Chapter 30
CHAPTER THIRTY
As I walk down new, unfamiliar hallways winding through the palace, moving past servants, maids, guards, and idle fae aristocrats who openly stare, I struggle with my racing heart.
The king asked for me. Why? This can’t be good news. Who has ever heard of the fae king inviting a human contestant to his rooms?
Granted, I have stuck out from the start by taking another’s place and ending up being carried into the palace by the King’s Sword.
Still, I hadn’t expected him to ask me over.
He’s going to interrogate me. There is no other explanation.
Well, good luck with that , I think grimly. Ask all the questions you want of a girl who has no voice.
Yet it’s also an unexpected boon, a chance to get close to him when all else seems to have failed.
Every magic has a weak point. Earth and air powers, the ones the king possesses, weaken when faced with water or fire magic. My dagger was made from mermaid bones and retains traces of water magic, even if I don’t have any at the moment.
And I’m thinking that right now, my best weapon may be having no magic at all. Being magicless, I may convince the king to lower his magical defenses, drop his guard, and let me get close enough to stab.
What harm can a little human be, after all?
A stab to the heart should work even on the king of the fae. I’m told their heart is in the same place. Their jugular, too. That’s enough for me.
I will make this work. Even if it kills me.
The page boy is faster than I expected, and I have to press myself not to lag behind. My bitten leg still aches, and my soles still hurt, while my legs throb with pins and needles.
I wonder if that ache will ever fade, if my legs will ever feel normal. The spell I’m under is old and rare. As I understand, it’s a geas , a prohibition on my magic imposed by the Sea Queen, to aid me pass undetected among humans, and only she can break it.

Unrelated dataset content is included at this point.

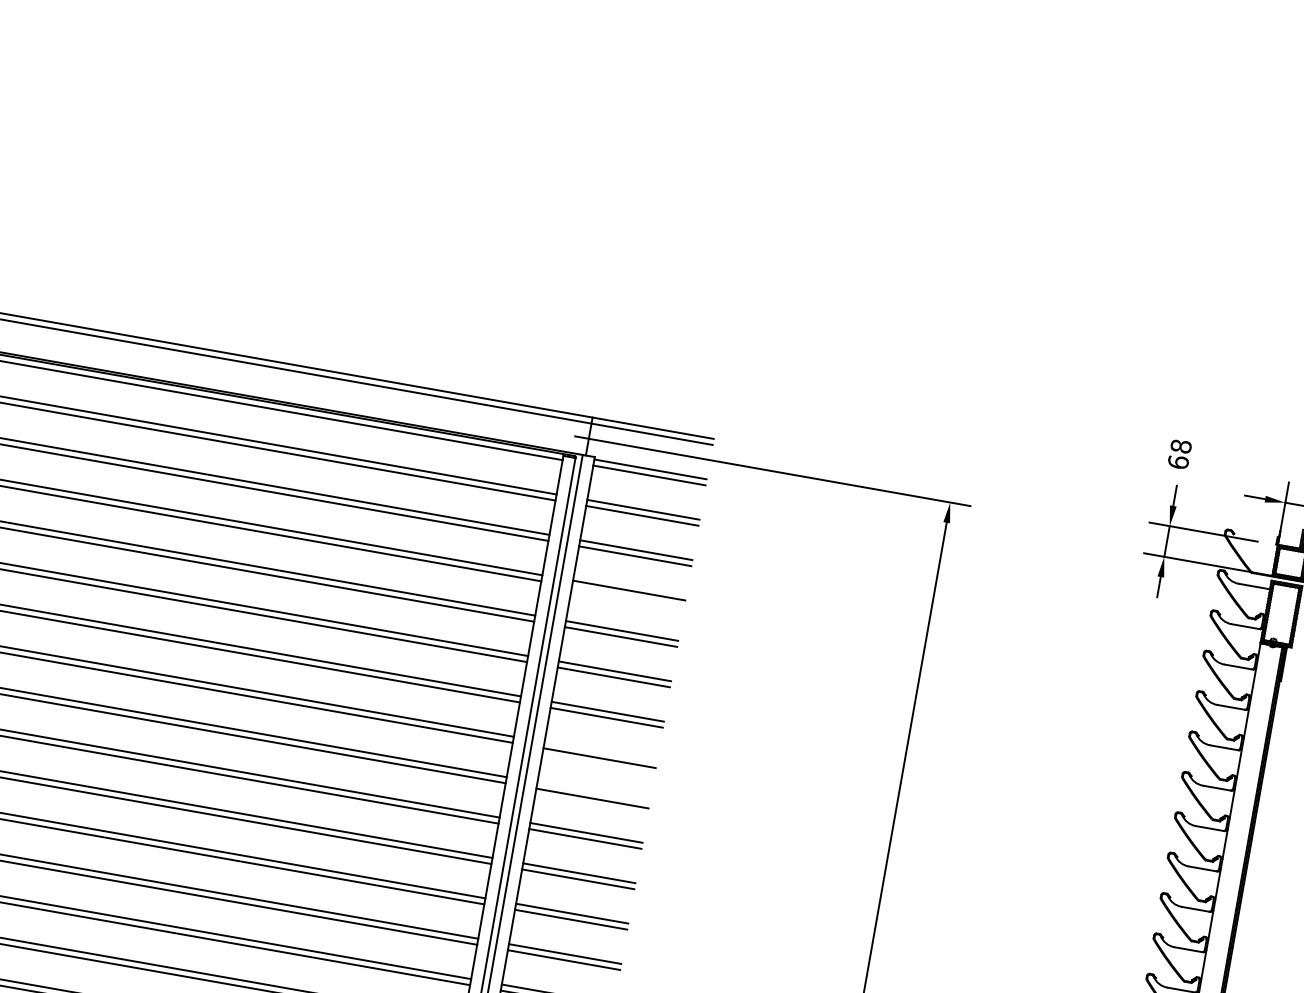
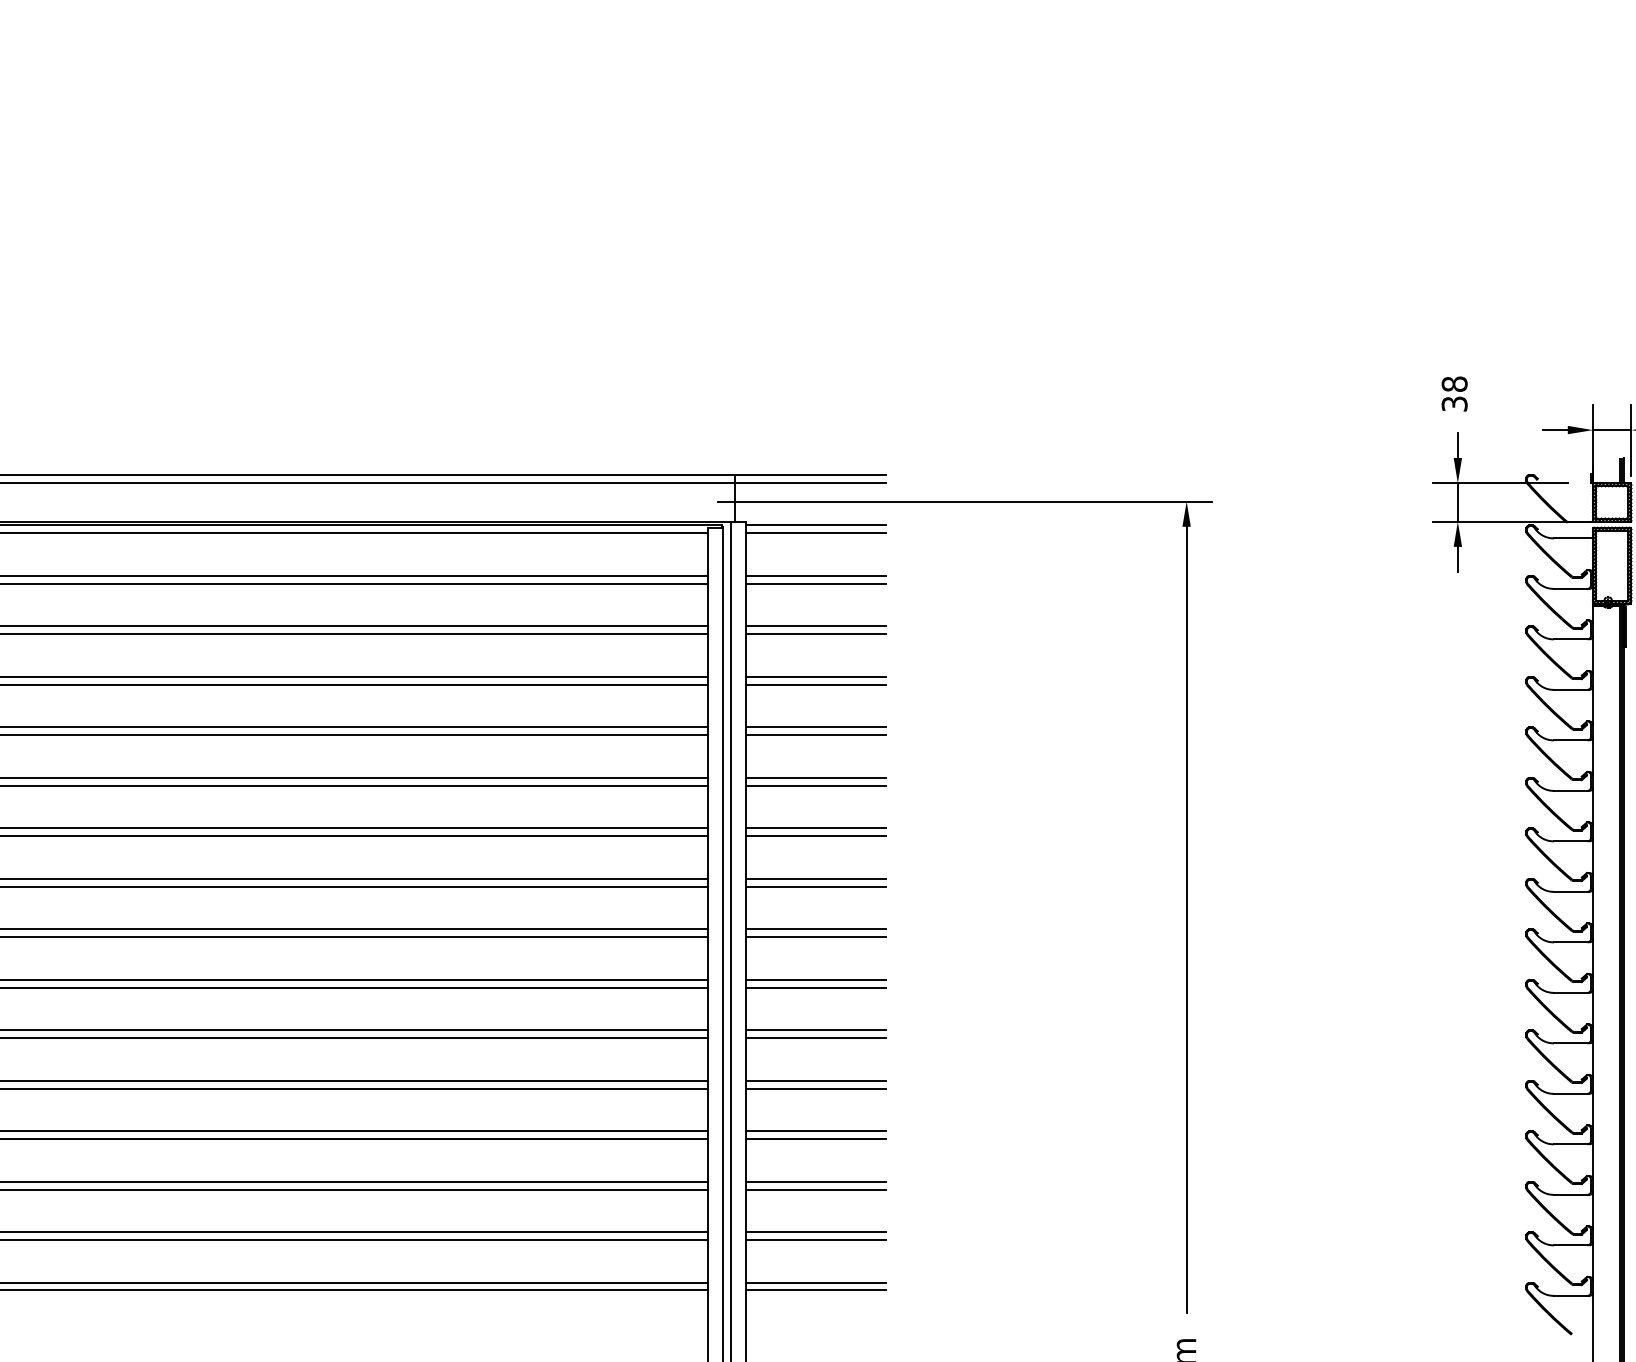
text: (1178, 461) -> (1454, 403), 68 -> 38
line: (627, 596) -> (815, 684), added
line: (600, 751) -> (815, 878), added
line: (593, 792) -> (815, 929), added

This time, we don’t go up any stairs. Instead, we descend, passing past richly decorated alcoves and rooms with soft carpets and heavy drapes hanging at the barred windows. We aren’t going to the royal apartments, then.
The page boy leads me through a great arch and out into a walled garden with a metal grid serving as a roof. It lets the light and air inside while protecting us from sea monsters at a level that I’m guessing is close to the sea surface.
The feeling is reinforced by the sound of waves crashing and lapping at the outside of the walls, though inside the garden, the rustling of leaves and rich birdsong compete for dominance.
A grove.
A grove like the one placed on the central platform during the games, reminding the fae of their homeland. Only this one has real trees, green and lush, and the birds flitting from branch to branch are small, round, and colorful like dollops of paint. More importantly, they don’t seem interested in eating my face.
Two guards step forward, their faces unfamiliar, heads crowned with those tall conic hats, wings creaking at their backs. I wonder idly if Eosphors really look like that, with elongated heads and wings with hinges in need of oiling, or if it’s just a fancy.
Without a word, the guards wave for me to follow them toward another pavilion, this one draped in gold and black with silver lamps swaying all around it, giving off yellow light.
Swallowing past a throat gone dry, I march after them down a narrow, paved path, past the marble statue of what looks like an Eosphor… woman?
I don’t recall the Eosphors having a gender like us. Her face is small and symmetrical, and the wings stretching out behind her are covered in symbols. Her marble robes cling to her curves, a wide ribbon covered in more symbols twining over the breasts, hips, and legs.
“Hurry up,” one of the guards barks, “His Majesty the Anax is waiting.”
Frowning, I trot after them, and then stumble to another halt when they suddenly stop a few paces away from the pavilion. A floral incense wafts out, jasmine and amber, warm and cloying. I take a breath and fight a cough.
The guards stand at attention, backs rigid, hands at their sides. It looks like this is as far as they will go.
While I debate what I should do—simply walk into the pavilion?—I hear metal chimes. A tall fae man appears in a gray tunic and pants, his dark hair pulled back from his narrow, long face in a braid, in the traditional way of the fae.
He pulls a flap of golden silk aside and gestures at me to approach. “His Majesty the Anax will see you now.”
Throwing back my shoulders, straightening my scrawny body as much as possible, I stride past him and into the pavilion.
In for a silverling , in for a golden aurum , right? Let’s see how close they let me this time. How protected the old king is in this secret garden of his.
It’s slightly dim inside, the airy black drapes fluttering on every side, cutting off most of the daylight. Soaring candelabra with flickering candles frame a throne, this one seeming to grow out of the ground—perhaps the trunk of an old tree carved into a tall-backed chair.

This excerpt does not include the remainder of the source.